DA candidate: Cutting health care 'jeopardizes public safety'

Larry Krasner, the Democratic candidate for Philadelphia district attorney, wrote in the Philadelphia Inquirer:
In the name of health-care reform, politicians in Washington and Harrisburg [propose] . . . "curtailing important Obamacare protections and cutting back on Medicaid — threatens the lives of tens of thousands of Philadelphians."
It also jeopardizes public safety. When people are faced with chronic health problems or a life-threatening situation involving a family member, and have no options or support, they will act in desperation. When people are unable to afford treatment for behavioral health issues because they lack insurance, the criminal justice system often becomes the only societal structure that intervenes.
Under the American Health Care Act passed by the House of Representatives in May, 1.3 million Pennsylvanians would lose health insurance and 3,250 would die prematurely for lack of it, according to a statement from Marc Stier, director of the Pennsylvania Budget and Policy Center.
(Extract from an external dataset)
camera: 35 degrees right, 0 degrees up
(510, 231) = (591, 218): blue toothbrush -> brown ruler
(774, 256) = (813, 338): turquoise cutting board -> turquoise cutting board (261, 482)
Meanwhile, the U.S. Senate’s proposed Better Care Reconciliation Act would eliminate federal funding for the Medicaid expansion and impose caps on traditional Medicaid. That would cost Pennsylvania more than $30 billion in federal funding between 2020 and 2026 alone, says a Manatt Health / Robert Wood Johnson Foundation analysis.
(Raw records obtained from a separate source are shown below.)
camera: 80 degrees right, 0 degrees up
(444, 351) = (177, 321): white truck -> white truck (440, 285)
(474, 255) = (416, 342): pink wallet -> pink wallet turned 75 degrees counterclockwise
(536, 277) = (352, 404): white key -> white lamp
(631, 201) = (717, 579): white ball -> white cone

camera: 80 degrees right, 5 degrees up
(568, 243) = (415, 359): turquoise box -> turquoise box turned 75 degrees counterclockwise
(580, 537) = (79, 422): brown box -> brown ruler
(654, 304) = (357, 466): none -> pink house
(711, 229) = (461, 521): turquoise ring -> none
Let’s look specifically at the impact these Medicaid cuts would have. Medicaid is not just a source of health care for millions of Americans, which allows them to remain productive and to take care of other family members. It is also the source of drug treatment and mental health services for the most vulnerable members of our population, including people reentering society from incarceration.
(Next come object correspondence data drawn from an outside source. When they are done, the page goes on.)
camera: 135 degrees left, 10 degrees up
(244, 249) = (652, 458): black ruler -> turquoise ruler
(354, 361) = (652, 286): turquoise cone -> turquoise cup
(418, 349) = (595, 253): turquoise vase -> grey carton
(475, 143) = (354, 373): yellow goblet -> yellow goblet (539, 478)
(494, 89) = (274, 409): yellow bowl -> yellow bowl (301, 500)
The Medicaid expansion of the Affordable Care Act enables 160,000 more Philadelphians to receive mental health or substance-abuse treatment. According to the Mayor’s Office, almost 40,000 of them are using these services. Statewide, 140,000 people have used the Medicaid expansion for addiction treatment since 2015, the Wolf administration estimates. And nationwide, Medicaid expenditures on opioid-blocking medications such as naltrexone, which many low-income people rely on to kick their addiction, increased tenfold in 2016, according to an Urban Institute report. The demand for such treatment shows no signs of slowing down.